Clinton, Gittings said, was the only candidate to meet specifically with UFCW members in Nevada and has the right positions on issues the union cares about, especially universal health care.

Gittings said he knew Clinton had served on Wal-Mart's board but he didn't believe she'd ever been an enthusiastic supporter of the company. As president, when it comes to Wal-Mart, "I don't think she'd pull any punches," he said.

The 17,500-strong Nevada SEIU has narrowed its choices to three candidates: Clinton, former North Carolina Sen. John Edwards and Illinois Sen. Barack Obama.

The union's board will endorse a candidate if he or she can secure the support of a supermajority of members, Haycock, the SEIU spokeswoman, said. All three candidates have met privately with SEIU members in Nevada.
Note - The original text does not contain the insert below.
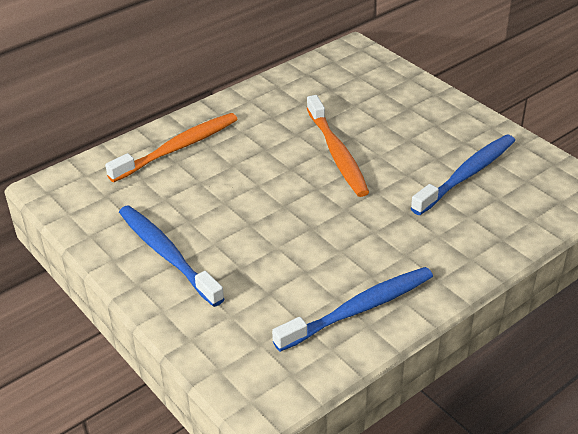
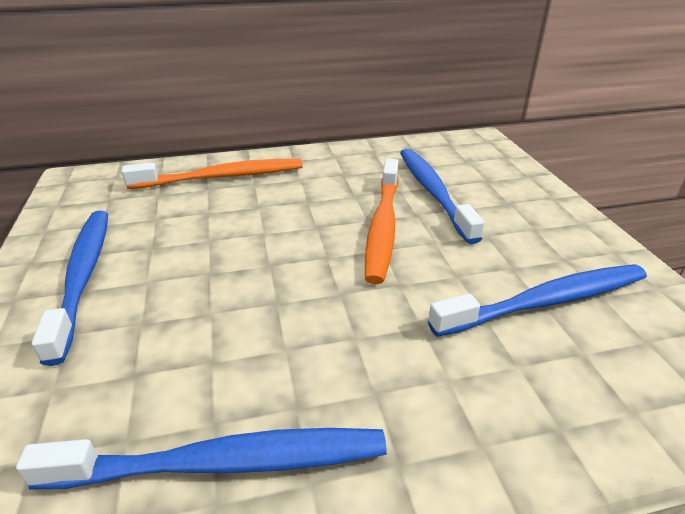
camera: 25 degrees right, 5 degrees down
(352, 114) = (433, 192): none -> blue toothbrush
"We think all of them are great," Haycock said. "We're very lucky to have such a strong field, so now we're drilling down on things like their health care plans, electability, where do they stand on supporting the labor movement."

The other two candidates have their own Wal-Mart ties. Edwards once owned Wal-Mart stock, and Obama's wife sat on the board of a Wal-Mart supplier.

Since the SEIU in October told states they could make endorsements independently, 12 have endorsed Edwards, five Obama, and none Clinton.

The Clinton campaign hopes it can compete for the union's blessing in Nevada.

"Through many personal meetings and interactions, she (Clinton) has made it clear to Nevada union members that she is their ally," Clinton spokeswoman Grey said. "Nevada unions know that as president, Senator Clinton will continue to stand with the labor movement to improve our nation's economy and strengthen the middle class."

Lichtenstein, the Wal-Mart scholar, said that kind of rhetoric isn't surprising from any Democratic candidate, especially in Nevada.

"The future of the Democratic Party lies in the revitalization of the union movement," he said. "If Hillary Clinton was too dumb to see that 20 years ago, I'm sure she sees it now."